Amplicor HIV-1 Monitor是被美国FDA批准的HIV-1 RNA定量实验,1.0版能够定量400-750000拷贝/毫升的HIV RNA,需要0.2毫升血浆。超敏试验能够检测更低水平的HIV RNA,改进的方法包括增加标本用量(0.5毫升血浆)、超速离心浓缩病毒颗粒、减少重悬液体的体积等等,这使得检测的敏感性提高到50cp/ml。但是与此同时检测的上限也下降了(7.5万)。因此将二个版本的程序结合起来,检测的动态范围就是50-750000 cp/ml。但是如果没有选用合适的方法,一份标本就需要检测二次,因此最好事先了解病人的情况,再决定使用哪一种方法。比如抗病毒治疗的历史、以前的病毒载量等等。

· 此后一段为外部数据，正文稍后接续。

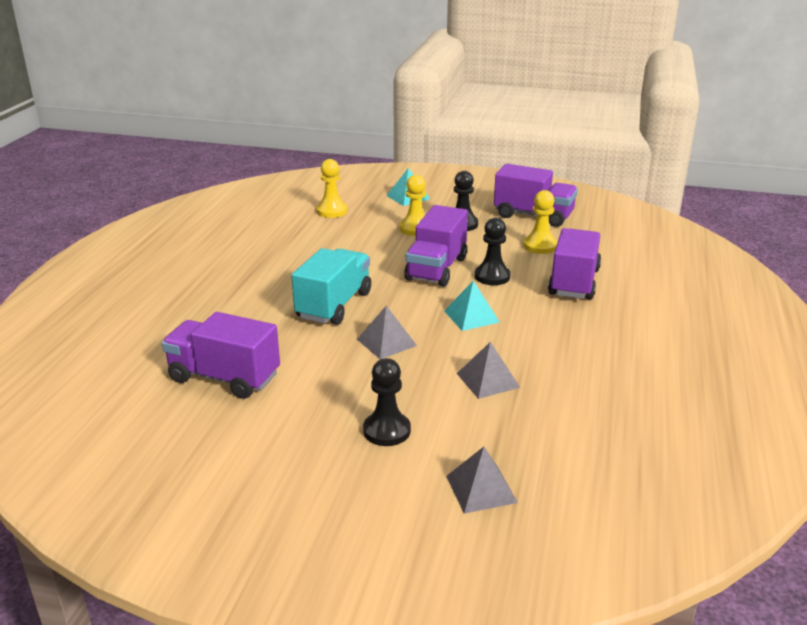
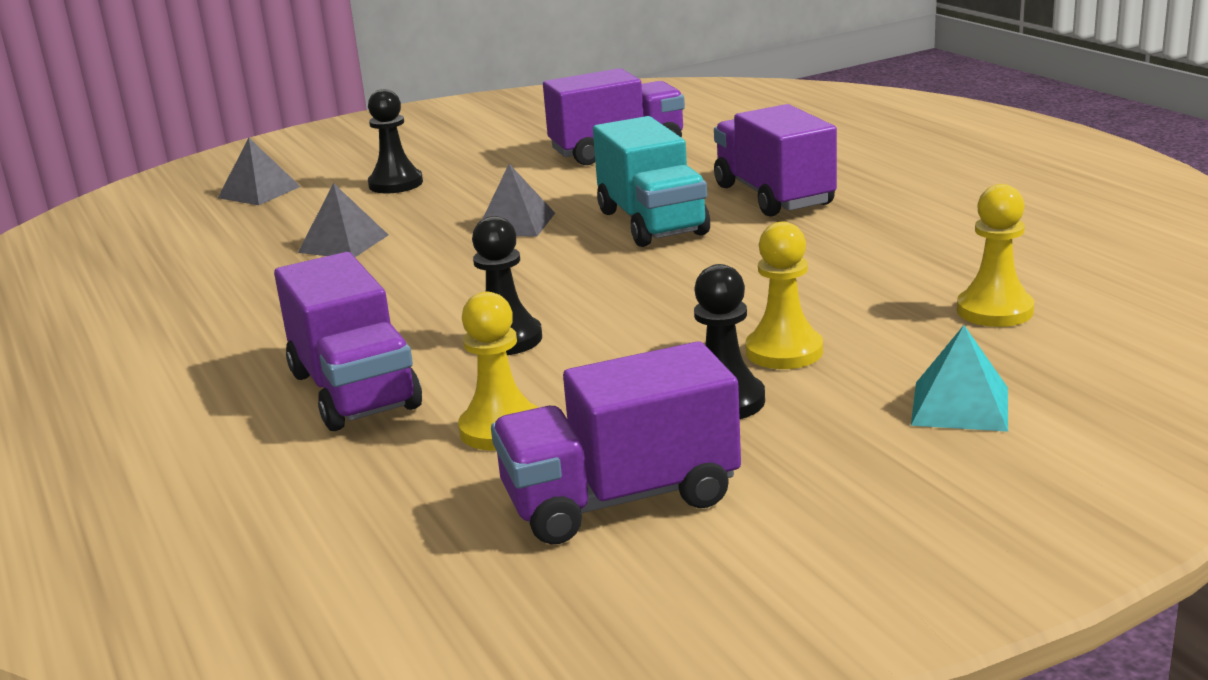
camera: 140 degrees right, 5 degrees down
(436, 269) = (612, 311): purple truck -> purple truck (773, 196)
(471, 316) = (455, 283): turquoise pyramid -> none

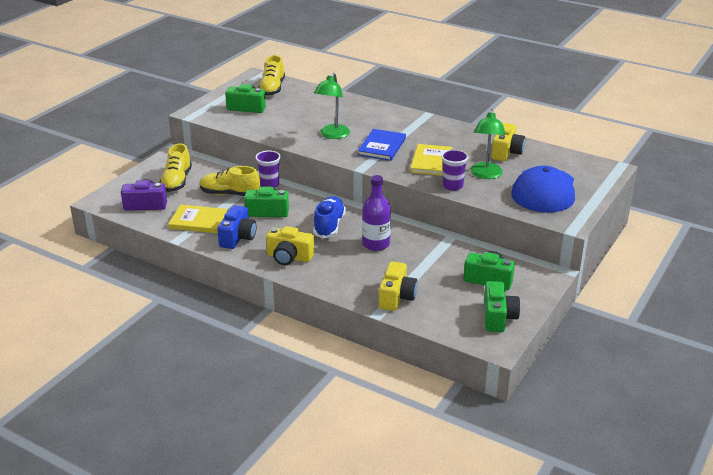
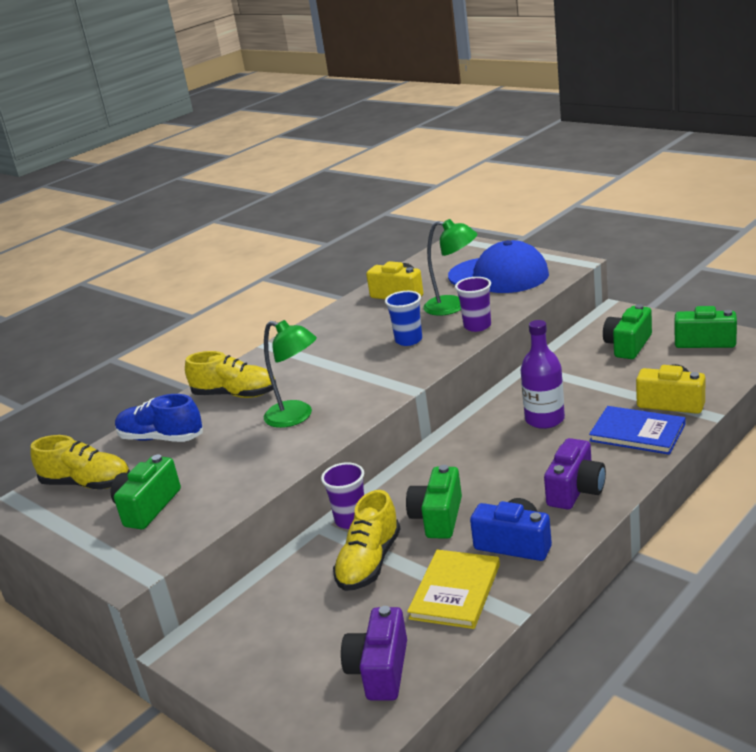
camera: 75 degrees left, 5 degrees down
(177, 181) = (302, 634): yellow shoe -> yellow shoe (235, 395)
(289, 257) = (575, 490): yellow camera -> purple camera
(329, 225) = (491, 458): blue shoe -> blue shoe (161, 438)
(382, 147) = (351, 375): blue book -> blue book (637, 433)
(431, 162) = (408, 340): yellow book -> blue cup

在共同的动态范围内,标准的和超敏的方法测定HIV RNA浓度具有很好的相关性。1.5版实验也已经推出,在美国只用于研究。1.5版对M群内所有的亚型都可以同等的扩增,在引物、热循环条件和缓冲液成分上有些不同。1.0版使用的引物是SK642和SK431,扩增片段是142bp的HIV-1gag序列。1.5版的引物也是在gag区域,但是上游引物变为SK145,两个碱基的变化增加了与M群病毒的同源性。下游引物变为SKCC1B,向3,,端保守区略微移动,与SK431相比有一个碱基的变化。1.5版的退火温度降低、缓冲液成分进一步增加了对HIV不同株的扩增。为了适应扩增长度的增加,内部定量标准(qs)增加了20个核苷,但是与1.0版使用相同的捕获探针,其他与1.0版完全相同。
Amplicor HIV-1 Monitor方法的优点是有内部定量标准,被临床和包括美国NIH ACTG实验室在内的大批实验室广泛接受。试验完成需要1天时间,可以同时检测大量标本。由于使用的是PCR扩增的方法,受PCR固有的一些因素的影响,包括污染的危险、一些血浆成分和抗凝剂可能影响酶活性等等。这可以通过改进试验操作加以克服,包括采用固定的工作流程、使用阳性和阴性对照以及内部定量标准等等。